Dans l’intérêt du salarié, la journée de repos lui est donnée le dimanche.

Cependant, il existe des dérogations à ces règles, soit permanentes, soit temporaires, soit limitées à 5 dimanches par an.

Dérogations permanentes au repos hebdomadaire

Des dérogations permanentes au principe du repos hebdomadaire sont prévues :
- en cas de travaux urgents dont l’exécution immédiate est nécessaire pour organiser des mesures de sauvetage, pour prévenir des accidents imminents ou réparer des accidents survenus au matériel, aux installations ou aux bâtiments de l’établissement,
- dans certaines industries traitant des matières périssables ou soumises à certains moments à un surcroît extraordinaire de travail,
- pour les travaux de chargement et de déchargement dans les ports, débarcadères et stations,
- en cas d’activités saisonnières,
- en cas de travaux de nettoyage des locaux industriels et de maintenance qui doivent être réalisés nécessairement le jour de repos collectif et qui sont indispensables pour éviter un retard dans la reprise normale du travail,
- en cas de travaux intéressant la défense nationale,
- dans les établissements industriels fonctionnant en continu,
- pour les gardiens et concierges des établissements industriels et commerciaux.

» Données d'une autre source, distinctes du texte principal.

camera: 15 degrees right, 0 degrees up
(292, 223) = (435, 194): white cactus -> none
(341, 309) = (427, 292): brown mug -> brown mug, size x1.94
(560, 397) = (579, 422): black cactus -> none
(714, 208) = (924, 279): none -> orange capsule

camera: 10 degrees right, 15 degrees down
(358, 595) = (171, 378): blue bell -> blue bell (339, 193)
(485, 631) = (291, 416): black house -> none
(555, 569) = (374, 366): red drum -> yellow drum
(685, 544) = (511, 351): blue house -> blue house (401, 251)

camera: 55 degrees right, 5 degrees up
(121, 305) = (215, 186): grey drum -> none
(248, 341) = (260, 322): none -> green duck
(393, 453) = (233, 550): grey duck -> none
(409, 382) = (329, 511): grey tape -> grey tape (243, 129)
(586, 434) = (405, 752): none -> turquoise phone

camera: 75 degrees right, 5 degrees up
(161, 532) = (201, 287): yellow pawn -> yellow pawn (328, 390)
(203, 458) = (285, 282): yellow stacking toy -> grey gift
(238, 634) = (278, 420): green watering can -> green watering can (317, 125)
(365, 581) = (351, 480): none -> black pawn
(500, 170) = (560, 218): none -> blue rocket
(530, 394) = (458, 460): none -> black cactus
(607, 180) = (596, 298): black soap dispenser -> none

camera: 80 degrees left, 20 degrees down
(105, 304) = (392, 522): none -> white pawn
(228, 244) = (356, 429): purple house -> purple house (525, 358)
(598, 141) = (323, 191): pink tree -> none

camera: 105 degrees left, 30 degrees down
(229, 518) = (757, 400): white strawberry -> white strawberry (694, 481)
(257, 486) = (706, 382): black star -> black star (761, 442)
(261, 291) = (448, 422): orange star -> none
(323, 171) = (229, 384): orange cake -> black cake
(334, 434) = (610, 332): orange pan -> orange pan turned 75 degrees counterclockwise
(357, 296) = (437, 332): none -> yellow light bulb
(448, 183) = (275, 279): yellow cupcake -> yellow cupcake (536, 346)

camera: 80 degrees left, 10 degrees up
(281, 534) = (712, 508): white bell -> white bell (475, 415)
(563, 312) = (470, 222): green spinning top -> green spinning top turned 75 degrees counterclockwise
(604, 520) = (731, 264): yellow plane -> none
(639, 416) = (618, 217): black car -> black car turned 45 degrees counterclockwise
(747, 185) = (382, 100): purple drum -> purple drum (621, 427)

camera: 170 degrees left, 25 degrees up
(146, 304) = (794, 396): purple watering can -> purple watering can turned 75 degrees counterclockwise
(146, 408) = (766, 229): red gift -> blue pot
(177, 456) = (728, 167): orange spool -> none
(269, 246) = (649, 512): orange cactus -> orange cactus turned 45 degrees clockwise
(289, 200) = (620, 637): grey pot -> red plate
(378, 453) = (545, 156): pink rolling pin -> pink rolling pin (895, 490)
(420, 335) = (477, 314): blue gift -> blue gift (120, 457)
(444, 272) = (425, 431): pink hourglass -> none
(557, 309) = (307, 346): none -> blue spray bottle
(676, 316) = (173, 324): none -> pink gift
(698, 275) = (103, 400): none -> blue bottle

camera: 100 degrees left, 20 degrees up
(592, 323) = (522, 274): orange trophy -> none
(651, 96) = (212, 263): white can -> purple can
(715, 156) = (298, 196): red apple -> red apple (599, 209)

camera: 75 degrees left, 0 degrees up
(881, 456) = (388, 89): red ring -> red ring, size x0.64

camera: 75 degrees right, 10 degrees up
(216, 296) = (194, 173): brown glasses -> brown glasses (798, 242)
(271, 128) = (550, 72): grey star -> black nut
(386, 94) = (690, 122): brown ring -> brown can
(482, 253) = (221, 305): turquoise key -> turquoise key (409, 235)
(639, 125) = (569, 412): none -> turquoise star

Dérogations permanentes de droit au repos dominical

Le repos hebdomadaire peut être donné par roulement, sans autorisation préalable, pour certaines professions ou activités particulières tels :
- les hôtels, restaurants, débits de boisson,
- les hôpitaux,
- les commerces de gros et de détail, les débits de tabac,
- les entreprises de spectacles et de transports,
- les marchés, foires et expositions,
- les services aux personnes,
- les activités récréatives, culturelles et sportives.

Le repos hebdomadaire par roulement est également admis :
- dans les industries dans lesquelles sont utilisées des matières susceptibles de s’altérer très rapidement,
- dans les entreprises où toute interruption du travail entraînerait la perte ou la dépréciation du produit en cours de fabrication,
- lorsqu’une convention ou un accord collectif étendu ou une convention ou un accord d’entreprise ou d’établissement prévoit la possibilité d’organiser le travail de façon continue pour des raisons économiques dans les industries ou les entreprises industrielles.

Dérogations temporaires au repos dominical

Il peut être dérogé au repos hebdomadaire dominical s’il est établi que le repos simultané de tous les salariés d’un établissement est préjudiciable au public ou compromet le fonctionnement normal de l’établissement.

La dérogation est accordée par le préfet, pour une durée limitée, au vu d’un accord collectif ou, à défaut, d’une décision unilatérale de l’employeur prise après référendum, fixant les contreparties accordées aux salariés et les engagements en matière d’emploi.

Le repos hebdomadaire peut dès lors être accordé :
- un autre jour que le dimanche à tout le personnel de l’établissement,
- du dimanche midi au lundi midi,
- le dimanche après-midi avec un repos compensateur d’une journée par roulement et par quinzaine,
- par roulement de tout ou partie du personnel

Garanties offertes aux salariés

Seuls les salariés volontaires, qui ont donné leur accord par écrit à leur employeur, peuvent travailler le dimanche s’ils sont employés dans un établissement :
- soit situé dans un périmètre d’usage de consommation exceptionnel (PUCE),
- soit dont le repos simultané de tous les salariés est préjudiciable au public ou compromet le fonctionnement normal de l’établissement.

Le refus de travailler le dimanche n’est donc pas une faute ou un motif de licenciement et le salarié qui refuse ne peut pas faire l’objet d’une mesure discriminatoire. Ce refus ne peut pas être un motif de refus d’embauche.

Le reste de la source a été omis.